The almost sudden death of his father in February, 1580, interrupted these studies and occasioned his return to England. Sir Nicholas left but a scanty fortune, so his son Francis, the youngest of a large family, found himself obliged in his twentieth year to earn his own livelihood. Thinking he might obtain some office under Government which would enable him to unite in some measure literary study and political activity, he applied for an appointment. The application proved unsuccessful, for though his claims were great, his uncle, the Prime Minister, was opposed to his wishes; the probable reason for such opposition being that "he had sons of his own to whom an accomplished cousin might have proved a dangerous rival." Bacon now turned himself to the study of the law, was admitted at Gray's Inn, where he spent several years in the study of his profession, and soon became one of the most successful lawyers of his time.

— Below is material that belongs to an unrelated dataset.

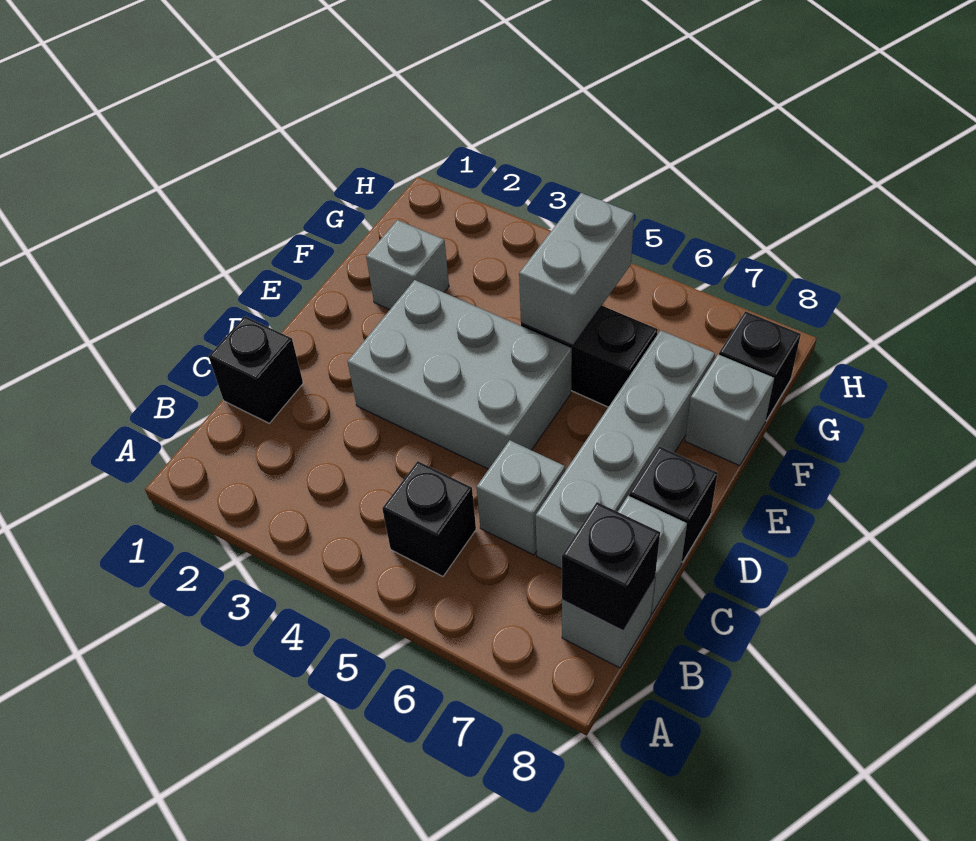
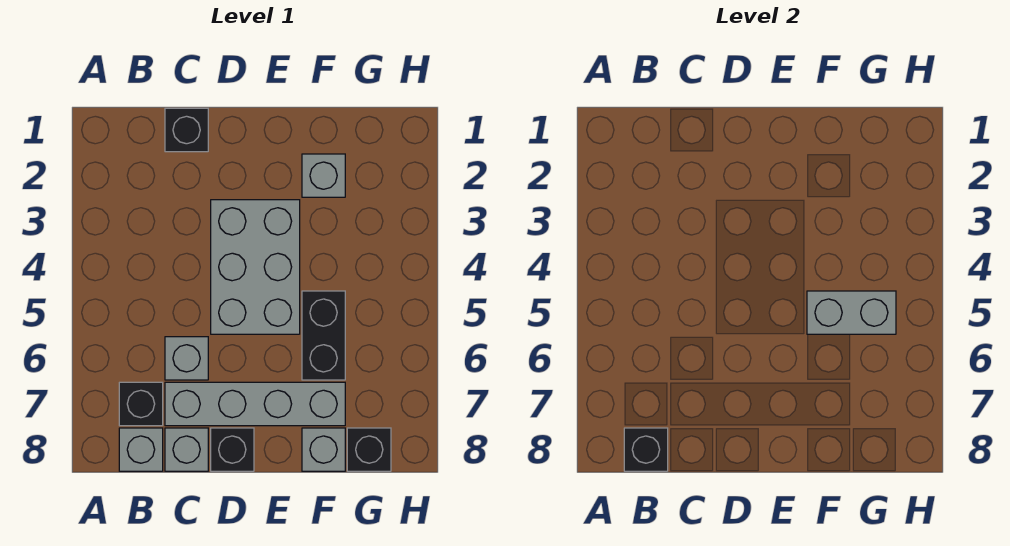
black brick B5 level 1 -> black brick B7 level 1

In 1590, he received the first mark of Court favour, being appointed Queen's Counsel extraordinary, a preferment, however, which brought him rather honour than profit. In 1593 he sat as M.P. for the county of Middlesex, and soon became distinguished for his judg ment and eloquence. Ben Jonson says of him, “No man ever spoke more neatly, more pressly, more weightily, or suffered less emptiness, less idleness in what he uttered, no mention of his speech but what consisted of his own graces. His hearers could not cough or look aside from him without loss. He commanded when he spoke, and had his judges angry or pleased at his devotion.

The fear of every man that heard him was lest he should make an end." It is very distressing to find that before long he became as distinguished for his moral weakness and servility as he had been for his judgment and eloquence. He delivered an address in

which he "resisted with exceeding boldness as well as force of reason the immediate levying of an unpopular subsidy to which the House had already consented." "The Queen and her minister," says Macaulay, "resented this outbreak of public spirit in the highest manner. The young patriot condescended to make the most abject apologies. He adjured the Lord Treasurer to show some favour to his poor servant and ally. He bemoaned himself to the Lord Keeper in a letter which may keep in countenance the most unmanly of the epistles which Cicero wrote during his banishment. The lesson was not thrown away. Bacon never offended in the same manner again."

In 1594, the office of Attorney General having become vacant, Bacon sought to obtain it. The Earl of Essex, to whose party Bacon had attached himself, and who had become Bacon's staunch friend, seconded his endeavours, and to use his own words, "spent all his power, might, authority, and amity to secure the office for him." Their efforts proved fruitless, as also their subsequent endeavours to secure the Solicitor Generalship. Essex consoled both himself and Bacon by the gift of an estate near Twickenham, worth in our money some £12,000. The gift was bestowed as Bacon owned many years after "with so kind and noble circumstances as the manner was worth more than the matter." It would appear that the gift was most opportune, for Bacon was already involved in those pecuniary embarrassments from which he was never afterwards completely able to extricate himself."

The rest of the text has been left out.